Cachoeiras emblemáticas, praias paradisíacas e a maior floresta tropical do mundo compõem aquele cenário "bonito por natureza", imortalizado na voz de Jorge Ben Jor, mas ainda falta ao Brasil lidar melhor com as questões ambientais para ingressar no seleto time que tem como primazia aliar turismo de luxo à preservação do planeta.

Esse foi o mote que pautou as discussões do encontro com representantes de hotelaria, numa área ligada ao parque estadual do Ibitipoca, em Lima Duarte (MG), no fim de março. O amplo espaço de mata atlântica do Ibiti Projeto, ambiente que engloba hotelaria, gastronomia e preservação ambiental, serviu como palco para fomentar essas e outras discussões.

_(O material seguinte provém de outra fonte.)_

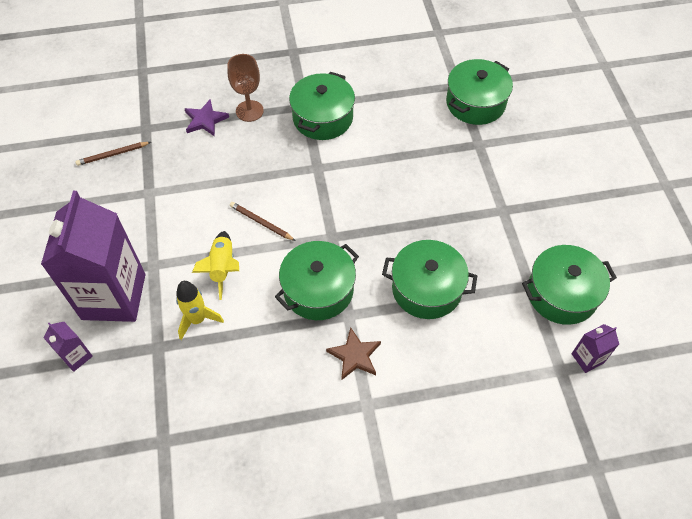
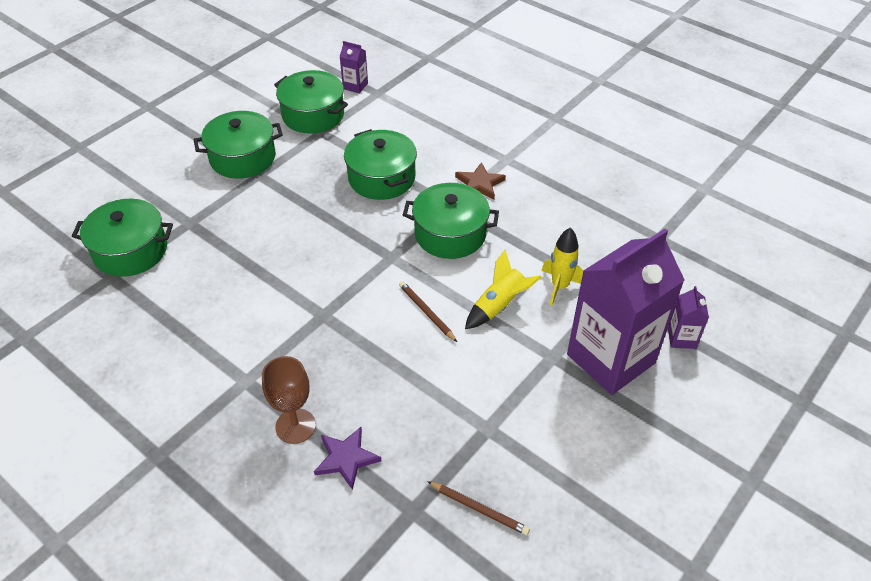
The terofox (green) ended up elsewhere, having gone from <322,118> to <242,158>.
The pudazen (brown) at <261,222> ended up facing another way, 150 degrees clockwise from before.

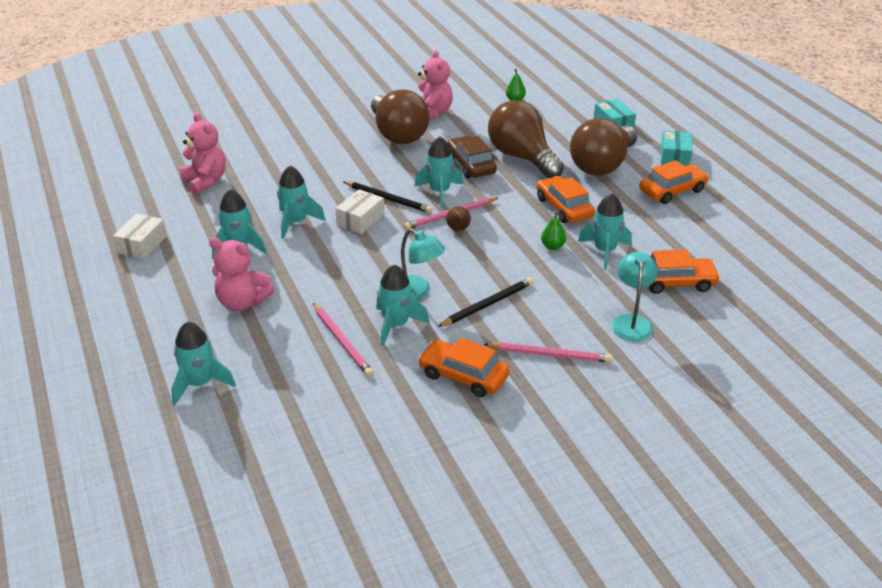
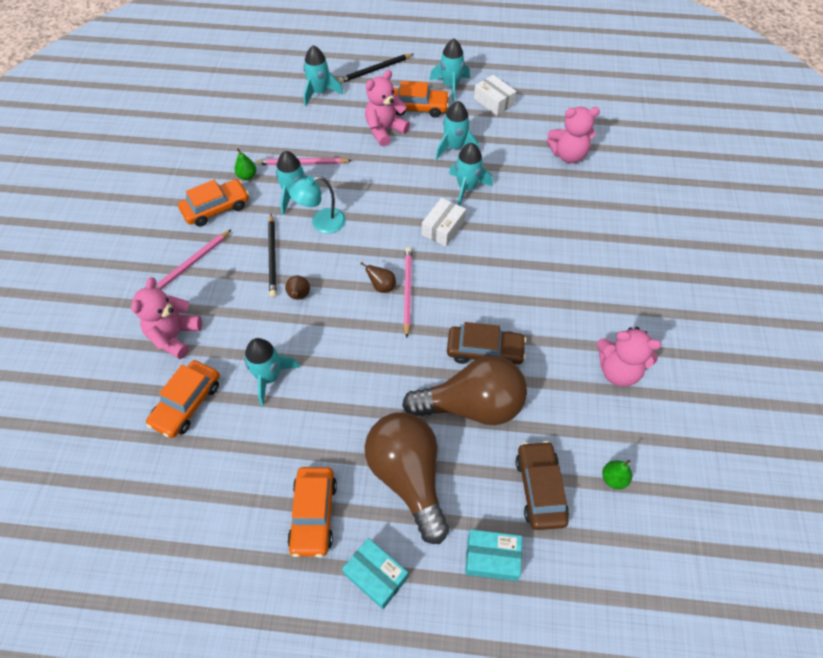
Where the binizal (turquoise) stood at <631,322>, the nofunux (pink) came to stand at <174,336>.
The kuluranel (green) ended up elsewhere, having gone from <552,246> to <247,176>.
The second view gained the kuluranel (brown) at <299,296>.
The pudazen (black) ended up elsewhere, having gone from <388,199> to <375,70>.
The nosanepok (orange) ended up elsewhere, having gone from <564,208> to <418,107>.
The vaparatix (white) at <360,220> ended up facing another way, 60 degrees clockwise from before.
The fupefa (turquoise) ended up elsewhere, having gone from <439,192> to <450,86>.
The second view gained the nosanepok (brown) at <540,489>.
The second view lost the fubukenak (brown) at <398,134>.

Cerca de trinta participantes do encontro se reúnem em frente à escultura de ferro com nove metros de altura, posicionada no alto da serra. Ao fundo, demais montanhas da Mata Atlântica mineira compõem o cenário.
Encontro sobre práticas mais sustentáveis reuniu representantes do turismo de luxo brasileiro no Ibiti Projeto, em Minas Gerais - Reprodução/Vanessa Dantas

Vale lembrar que o Brasil ocupa a 54ª posição entre os países que mais investem em turismo sustentável no mundo, de acordo com a Sustainable Travel Index, da Euromonitor, referência nesse quesito global.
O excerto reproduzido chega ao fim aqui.